厄年は、一般的に男は25歳と42歳、女は19歳と33歳である。
この時には厄祓(ばら)い、厄落としをしなくてはいけない。そのために普通は神社やお寺にお参りにいく。
ずいぶん前のことだが、テレビで細木数子さんが厄祓いには、お金を半紙に包んで四つ辻にそっと置いてくればそれを誰かが拾ってくれるから、それで厄落としになるんだというようなことを話しているのを観て、
「知らない人とはいえ、自分の厄を誰かにそっと握らせるなんてとんでもないことだ」とあきれて、少し腹が立った覚えがある。
しかし、先日、全国各地に伝えられている風習に関する本を読んでいると、昔は各地の村や町では伝統的に小豆ご飯やお餅、お金などを四つ辻や村からちょっと出たところにポンと捨ててくることで厄を落としていた、ということを書いてあり、エエッとびっくりした。餅まきをしたり果物、お菓子を配るところ、地域によっては今でもお金をまくところもあるらしい。
知らなかったとはいえ、また聞こえていないとは思うが、細木さん、失礼なことを言ってしまいほんとにゴメンナサイ。

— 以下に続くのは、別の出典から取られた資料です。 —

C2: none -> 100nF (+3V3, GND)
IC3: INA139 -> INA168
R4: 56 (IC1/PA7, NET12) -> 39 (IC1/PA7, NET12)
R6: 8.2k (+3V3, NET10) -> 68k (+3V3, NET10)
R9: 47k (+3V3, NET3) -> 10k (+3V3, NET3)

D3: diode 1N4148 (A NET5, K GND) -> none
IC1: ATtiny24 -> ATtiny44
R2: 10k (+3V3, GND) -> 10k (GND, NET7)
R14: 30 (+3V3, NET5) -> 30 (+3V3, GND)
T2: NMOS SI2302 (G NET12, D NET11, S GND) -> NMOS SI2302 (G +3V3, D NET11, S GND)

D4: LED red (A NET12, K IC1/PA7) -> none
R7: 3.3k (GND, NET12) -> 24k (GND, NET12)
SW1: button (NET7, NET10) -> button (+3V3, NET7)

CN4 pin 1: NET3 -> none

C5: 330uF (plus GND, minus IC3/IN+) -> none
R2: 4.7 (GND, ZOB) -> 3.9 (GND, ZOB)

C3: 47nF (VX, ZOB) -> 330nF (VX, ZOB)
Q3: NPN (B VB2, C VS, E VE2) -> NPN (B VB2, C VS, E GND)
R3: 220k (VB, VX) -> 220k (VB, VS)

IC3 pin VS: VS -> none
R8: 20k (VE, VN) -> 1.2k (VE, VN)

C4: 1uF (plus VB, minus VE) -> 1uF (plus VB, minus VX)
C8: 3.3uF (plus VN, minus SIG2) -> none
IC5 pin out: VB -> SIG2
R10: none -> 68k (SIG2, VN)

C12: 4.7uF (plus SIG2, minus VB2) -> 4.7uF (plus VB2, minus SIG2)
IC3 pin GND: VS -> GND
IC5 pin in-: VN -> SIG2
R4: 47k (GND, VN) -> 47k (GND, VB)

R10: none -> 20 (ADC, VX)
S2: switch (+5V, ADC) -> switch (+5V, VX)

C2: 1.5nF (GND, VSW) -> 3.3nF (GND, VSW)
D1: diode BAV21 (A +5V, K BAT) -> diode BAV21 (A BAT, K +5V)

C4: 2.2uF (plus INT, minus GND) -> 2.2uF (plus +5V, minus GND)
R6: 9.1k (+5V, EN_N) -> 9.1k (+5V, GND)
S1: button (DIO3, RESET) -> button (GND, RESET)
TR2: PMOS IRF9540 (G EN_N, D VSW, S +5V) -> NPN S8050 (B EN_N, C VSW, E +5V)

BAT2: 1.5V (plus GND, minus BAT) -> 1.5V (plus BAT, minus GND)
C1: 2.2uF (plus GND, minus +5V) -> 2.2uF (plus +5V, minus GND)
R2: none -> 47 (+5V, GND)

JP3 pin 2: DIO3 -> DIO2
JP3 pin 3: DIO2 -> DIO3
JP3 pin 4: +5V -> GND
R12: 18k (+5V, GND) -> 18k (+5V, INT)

もう少しつけ加えておくと、民俗学的には「厄祓いとは物をあげること」なのだそうだ。タダでは厄は落ちない。神社でもお寺でも一定額のお布施の奉納が必要になる。江戸時代から明治の頃までは厄祓いの役割を果たす人がいて、「厄をはらいましょう」と言いながら家々をまわってお米やお金をもらって厄を背負っていく人がいたそうだ。もらった人たちはどこかに流れていく。贈与した分だけ厄災がなくなり、自分が清められる、浄化されるという考え方なのである。
厄年について、おもしろいなと思ったのが、
昔は伝統的に12年ごとの干支(えと)、生まれ年が厄年だったという点である。
そのなごりで、めでたいはずの60歳の還暦の時に厄祓いをする風習のある地域が今も数多くあるそうだ。
僕はこの12年ごとが厄年であるという考え方を強く信じる。
特に「本卦還り(ほんけがえり)」と呼ばれる60歳の還暦の年は「越えられそうでなかなか越えられない峠のようなもの」と誰かが表現していたが、僕の母親、義父、会社の上司、知人など身近でこの60歳を目前にしながら59歳の年で世を去った人がほんとにたくさんいる。
人は自然のまま、ありのままの形で生きることができれば120歳の「大還暦」まで本来は生きていけるといわれる。でも一周目のゴールであり、次の一周のスタートラインとなる「60歳」という年齢はきっと目に見えないけどものすごく高く険しい頂になっているのだろう。
今の僕にはその60歳という”ライン”はまるで実感の伴わない遠い海の向こうの世界のような事柄であり、やるべきことは目の前にこそ数多くある。
まずは、ここ数日のうちに厄祓いのための「贈り物」を半紙に包んで誰かにいただいてもらうことにしよう。四つ辻に置くのを誰かに見つけられて、後ろから「ちょっと」と声をかけられませんように・・・、と祈る。